A taxpayer will be considered to have a tax avoidance motive in respect of a participating interest only if it is reasonable to conclude that one of the main reasons for acquiring, holding or having the interest was tax savings or deferral.44 The FIE Rules provide for special exemptions from the tax avoidance motive test for certain NREs (including Regulated Investment Companies and Real Estate Investment Trusts as defined under the U.S. Code).
C. Tracking Interest Rules
The FIE Rules contain broad anti-avoidance rules (the "tracking interest" rules) (45) that are intended to prevent avoidance of the FIE Rules where an investor does not otherwise hold a participating interest in a FIE bat has in substance an economic interest in underlying or notional investment property. For example, these rules ensure the FIE Rules apply to letter stock of an NRE (not otherwise subject to the FIE Rules) that tracks investment property. Although the tracking interest rules are mainly aimed at participating interests with a return linked to discrete passive assets, the rules are extremely broad and are intended to apply even where the return is linked to passive assets not owned by the entity (such as the worldwide supply of gold). In addition, the rules are very complicated and may apply in anomalous situations (particularly as a result of the vague notion of "tracked property").

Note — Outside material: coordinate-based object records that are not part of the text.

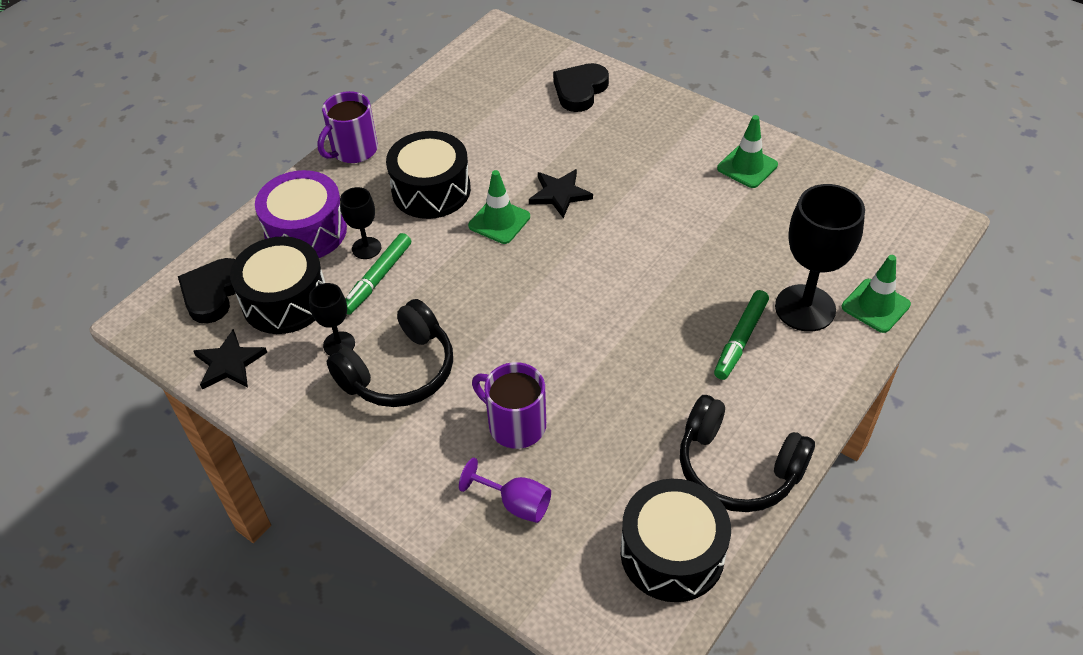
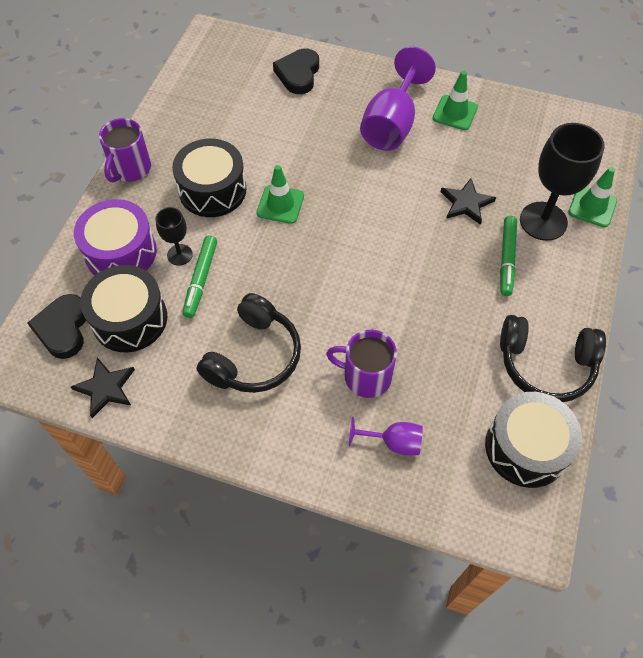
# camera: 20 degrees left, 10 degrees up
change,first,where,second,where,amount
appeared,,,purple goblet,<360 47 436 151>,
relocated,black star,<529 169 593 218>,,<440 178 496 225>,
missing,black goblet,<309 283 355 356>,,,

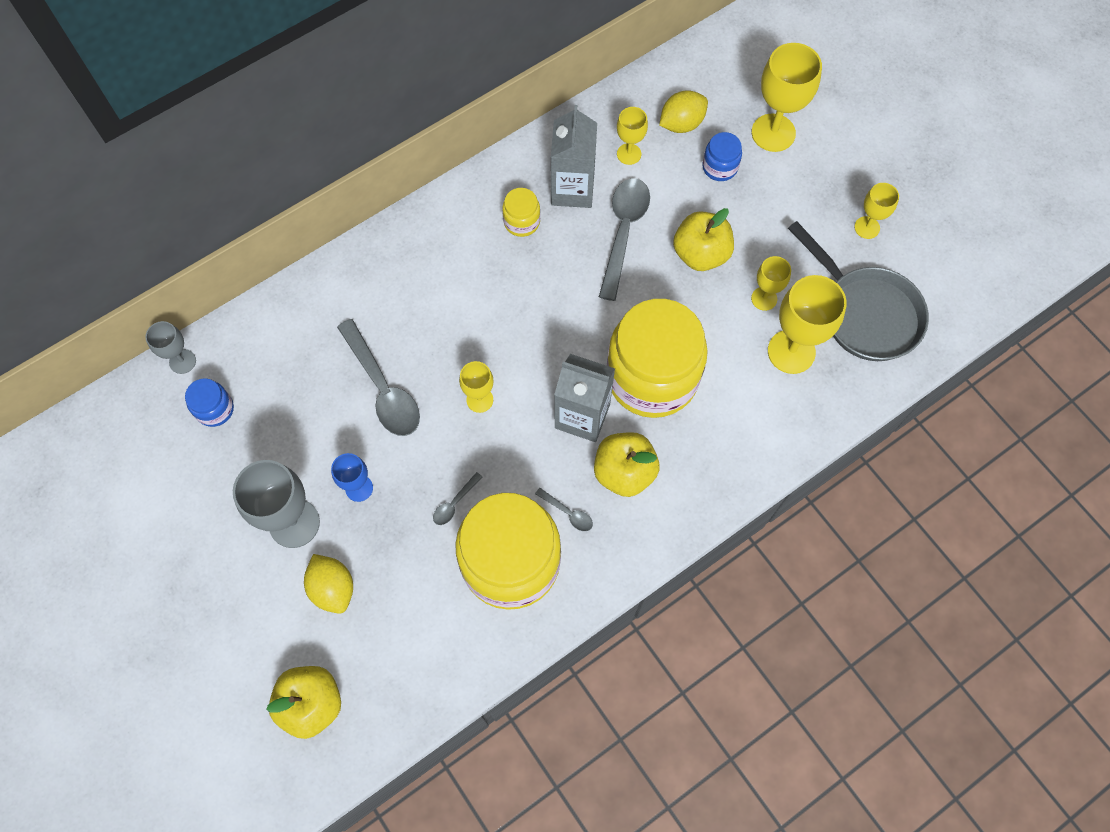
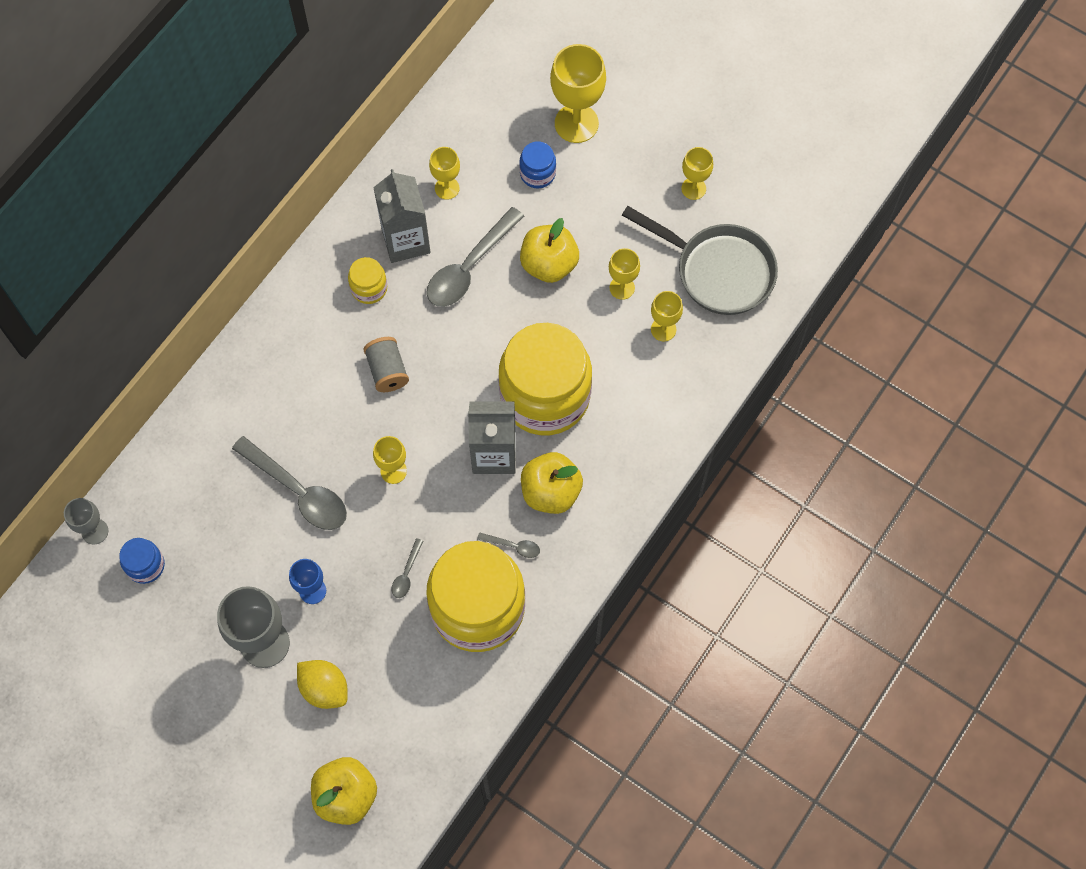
# camera: 20 degrees left, 0 degrees up
change,first,where,second,where,amount
appeared,,,grey spool,<363 337 409 392>,
spun,grey spoon,<599 178 650 301>,,<427 207 524 307>,135 degrees counterclockwise
size,yellow goblet,<768 275 847 374>,,<651 291 683 341>,x0.55
missing,yellow lemon,<659 90 708 133>,,,

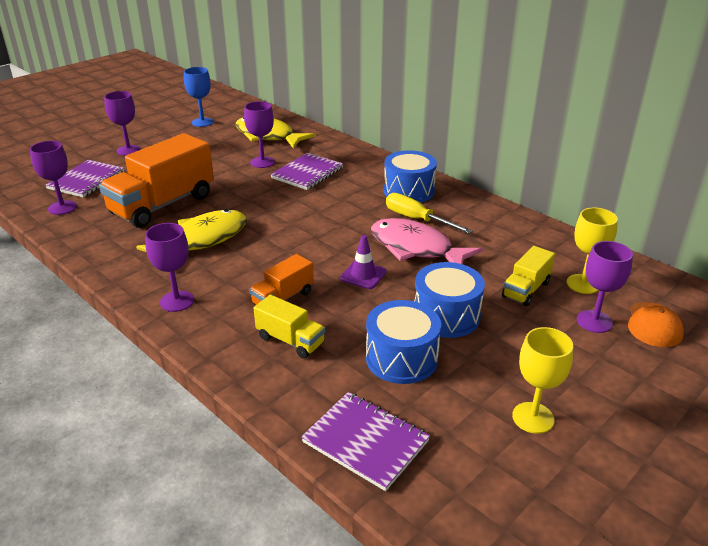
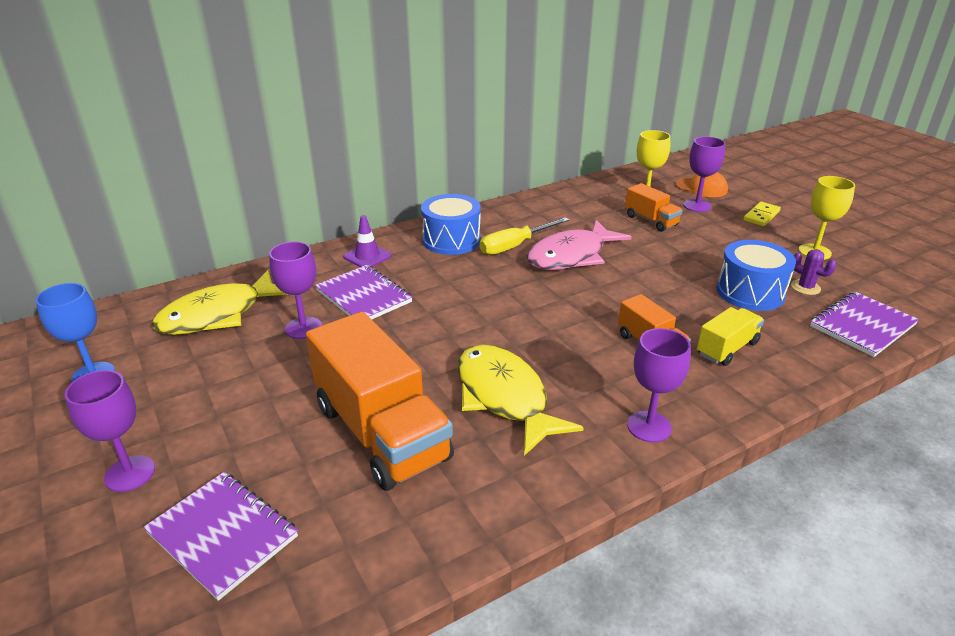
# camera: 75 degrees left, 0 degrees up
change,first,where,second,where,amount
relocated,purple traffic cone,<340 235 387 289>,,<343 215 391 267>,
colour,yellow truck,<502 246 555 306>,orange truck,<625 183 683 232>,
appeared,,,yellow domino,<743 202 781 226>,
appeared,,,purple cactus,<791 249 837 295>,
missing,purple goblet,<30 141 77 215>,,,
missing,blue drum,<414 262 485 338>,,,

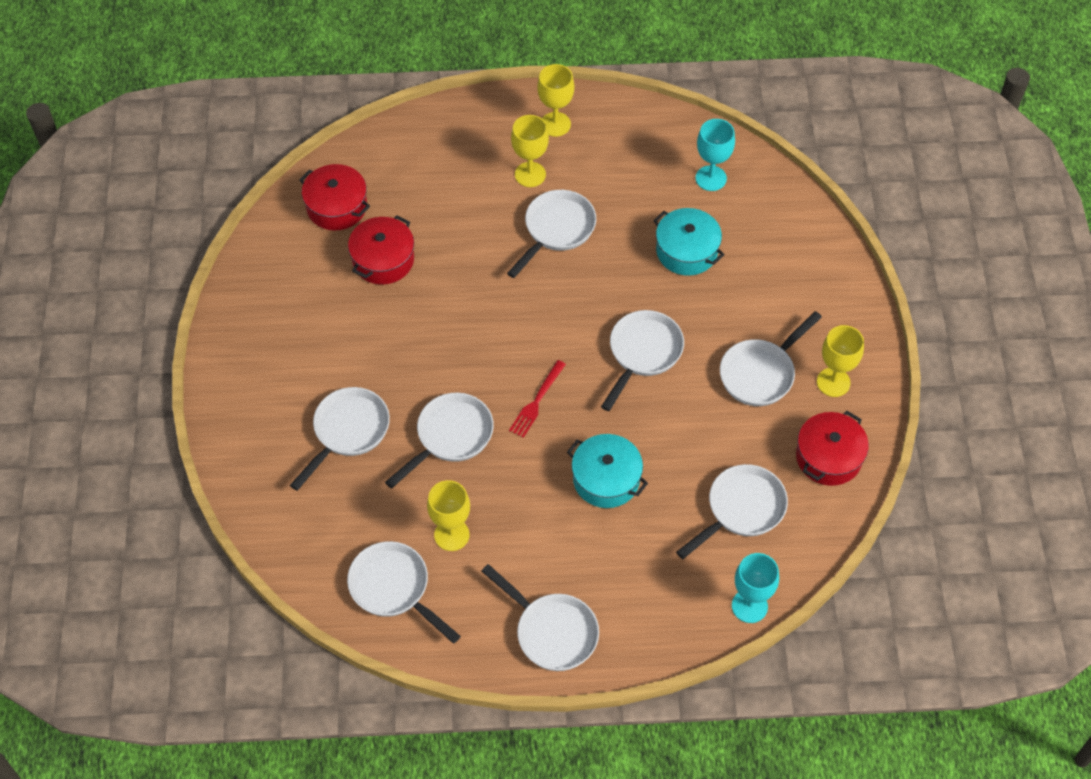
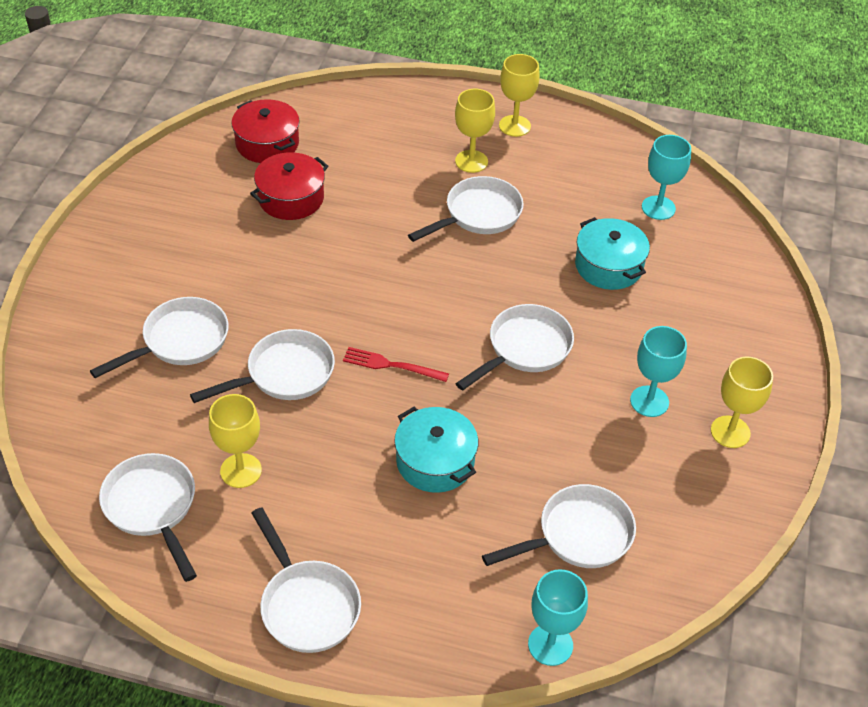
# camera: 15 degrees right, 10 degrees down
change,first,where,second,where,amount
spun,red fork,<509 360 566 438>,,<343 347 449 382>,60 degrees clockwise
exchanged,white pan,<720 311 822 406>,turquoise goblet,<630 326 687 417>,
missing,red pot,<796 411 869 486>,,,

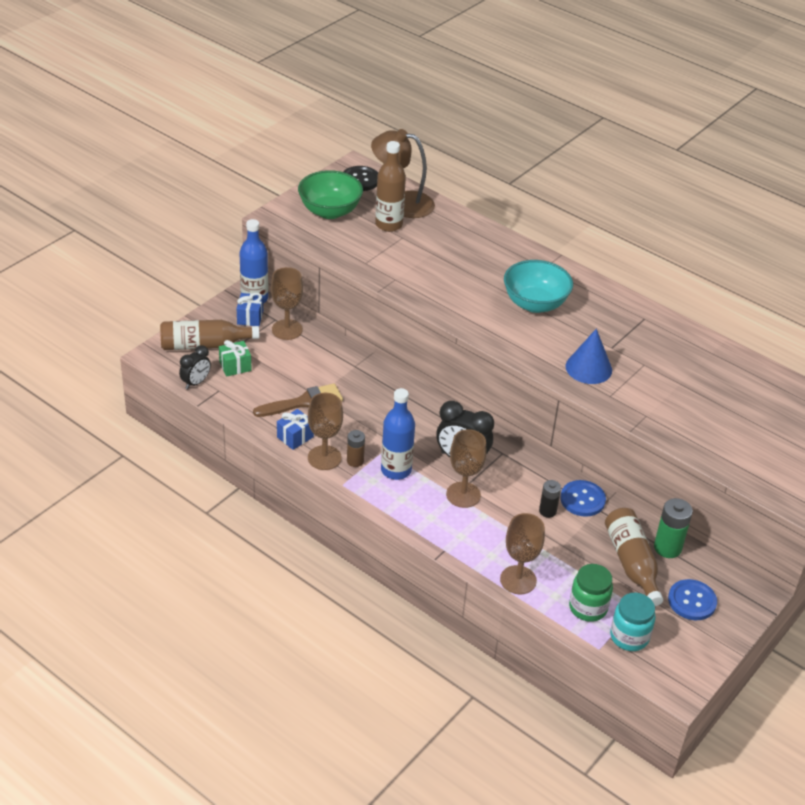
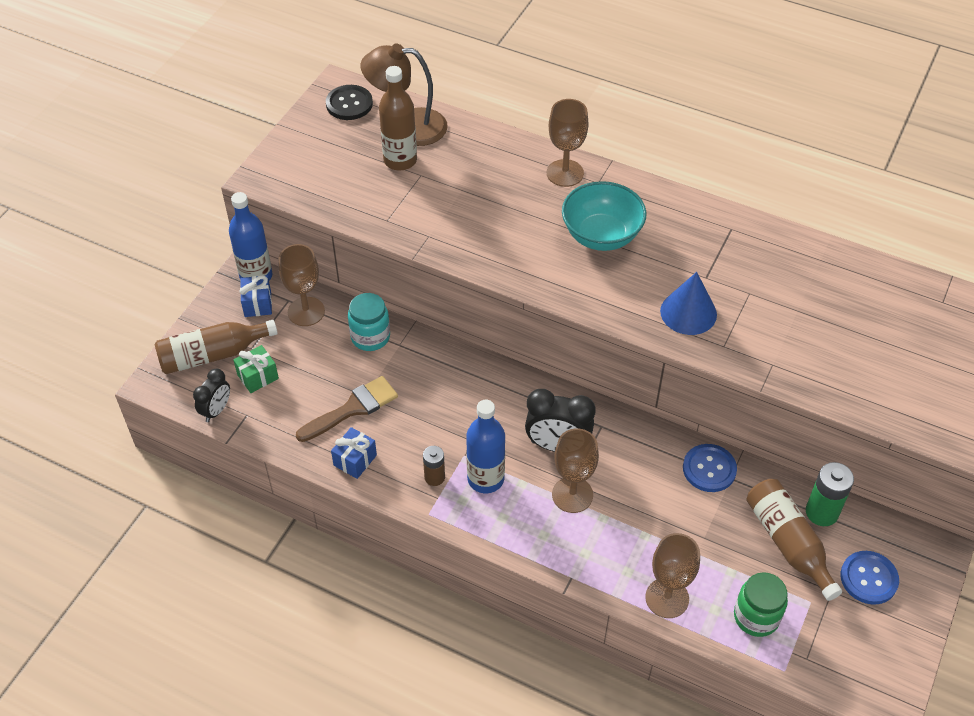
# camera: 10 degrees left, 10 degrees up
change,first,where,second,where,amount
relocated,turquoise jar,<610 593 656 651>,,<348 293 390 351>,
relocated,brown goblet,<308 393 343 470>,,<547 99 588 187>,
missing,green bowl,<298 170 363 219>,,,
missing,black battery,<539 480 561 518>,,,

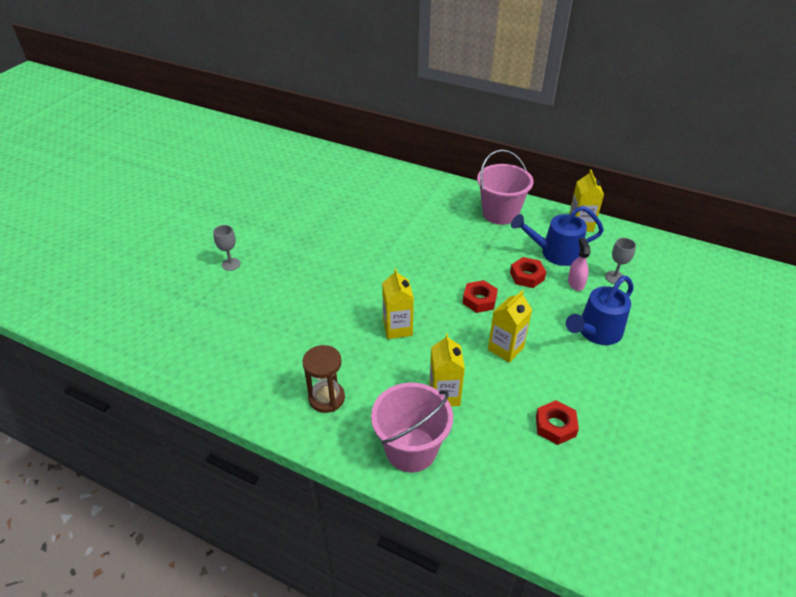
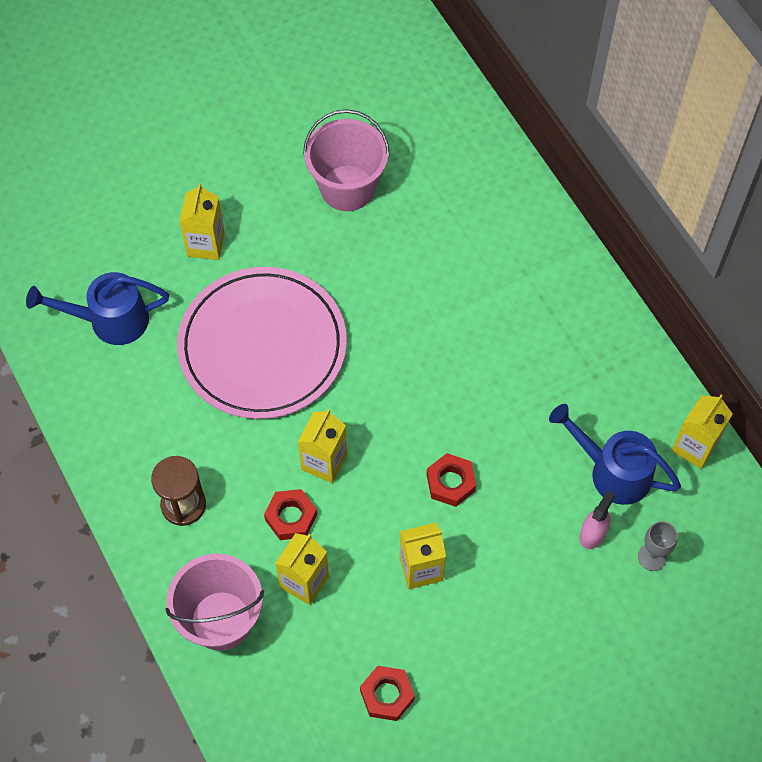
# camera: 35 degrees right, 20 degrees up
change,first,where,second,where,amount
relocated,blue watering can,<566 276 633 345>,,<26 272 169 345>,
appeared,,,pink plate,<177 267 347 419>,
exchanged,grey goblet,<213 225 241 271>,yellow carton,<179 183 225 260>,
relocated,red nut,<510 257 546 288>,,<264 489 317 540>,
relocated,pink bucket,<477 149 534 225>,,<303 109 390 211>,

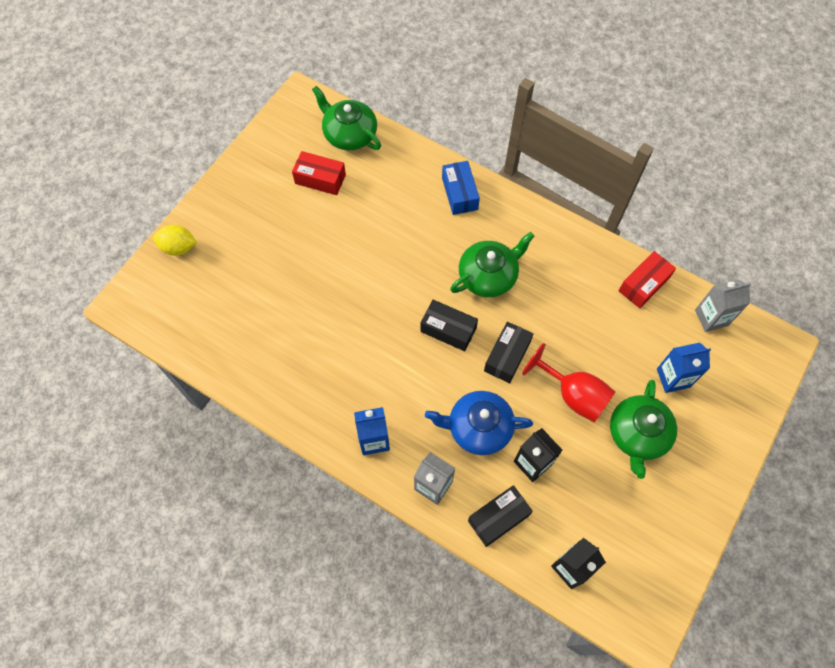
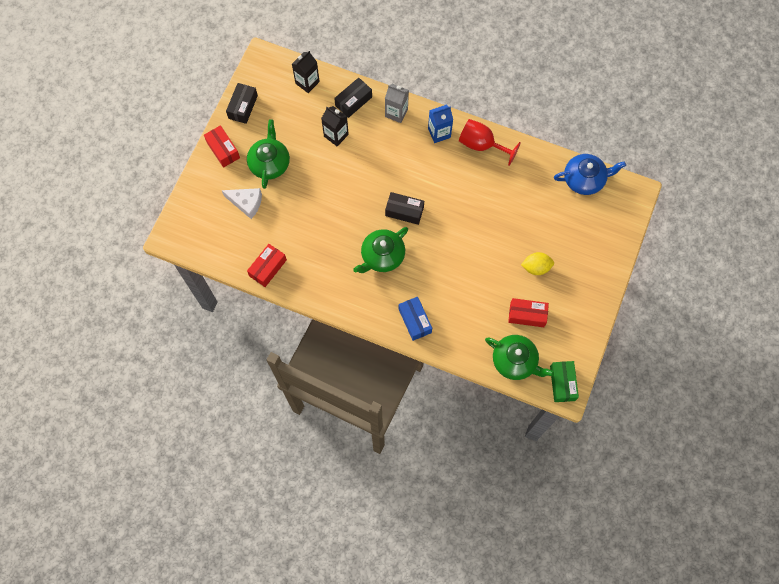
# camera: 170 degrees right, 5 degrees up
change,first,where,second,where,amount
appeared,,,red box,<204 125 240 168>,
exchanged,blue carton,<657 343 711 393>,white cheese,<222 188 262 219>,
relocated,black box,<484 322 533 383>,,<226 83 258 124>,
relocated,red goblet,<522 343 615 423>,,<459 119 521 166>,
relocated,yellow lemon,<153 225 197 256>,,<521 252 554 275>,
appeared,,,green box,<550 361 579 402>,
relocated,blue teapot,<425 391 533 455>,,<554 154 626 195>,
missing,grey carton,<695 279 751 332>,,,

The tracking interest rules apply to a Canadian taxpayer in respect of a taxpayer's participating interest in an NRE for a particular taxation year where the following criteria are satisfied:
* the FIE Rules do not otherwise apply;
* the taxpayer is not an exempt taxpayer;
* the participating interest is not an exempt interest or is an exempt interest only because of the CFA or Qualifying Entity exemptions;
* the right to receive any payment in respect of the participating interest (or the value of such a right) is, directly or indirectly, determined primarily by specified criteria (including fair market value and profit) in respect of one or more properties (collectively referred to as the "tracked properties" or "tracked property");
* all or substantially all of the fair market value of the tracked property is hot shares of a foreign affiliate of the taxpayer that is a qualifying entity in which the taxpayer has a minimum 10-percent interest by votes and value; and
* the NRE is a "tracking entity" in respect of the participating interest, as described below.
An NRE will be a "tracking entity" if it owns all of the tracked properties, unless one of two exceptions apply. (46) The first exception applies if at least 90 percent of the NRE's property is tracked property. This exception ensures that an NRE issuing common shares will generally not be a "tracking entity" in respect of those shares as a consequence of the return on those shares being considered to track all of the NRE's property. (47) The second exception is where at least 50 percent of the NRE's tracked properties are not "investment property"48 (which would be expected to be the case where letter stock tracks the performance of an active business division of an NRE).
If any one or more of the tracked properties are not owned by the NRE, the only exception from tracking entity status is if it is reasonable to conclude that any investment property owned by the NRE (or an entity that does not deal at arm's length with the NRE), or substituted property, could be used to satisfy the right to receive the tracked property payment. (49)
If the tracking interest rules apply, the taxpayer is required to recognize income in respect of the participating interest under the prescribed interest rate income regime or the elective mark-to-market regime.
D. Effect on the Calculation of FAPI
The FIE Rules may result in FAPI to a foreign affiliate pursuant to draft paragraph 95(2)(g.3) which deems a foreign affiliate (including a CFA) to be a Canadian taxpayer for the purposes of applying the FIE Rules. (50) Additional modifications are also made to the FIE Rules for this purpose, including a rule preventing an NRE from being a CFA of a foreign affiliate. The CFA Exemption from the FIE Rules is only available to the foreign affiliate in respect of shares of the capital stock of a CFA of the Canadian taxpayer (rather than a CFA of the foreign affiliate itself).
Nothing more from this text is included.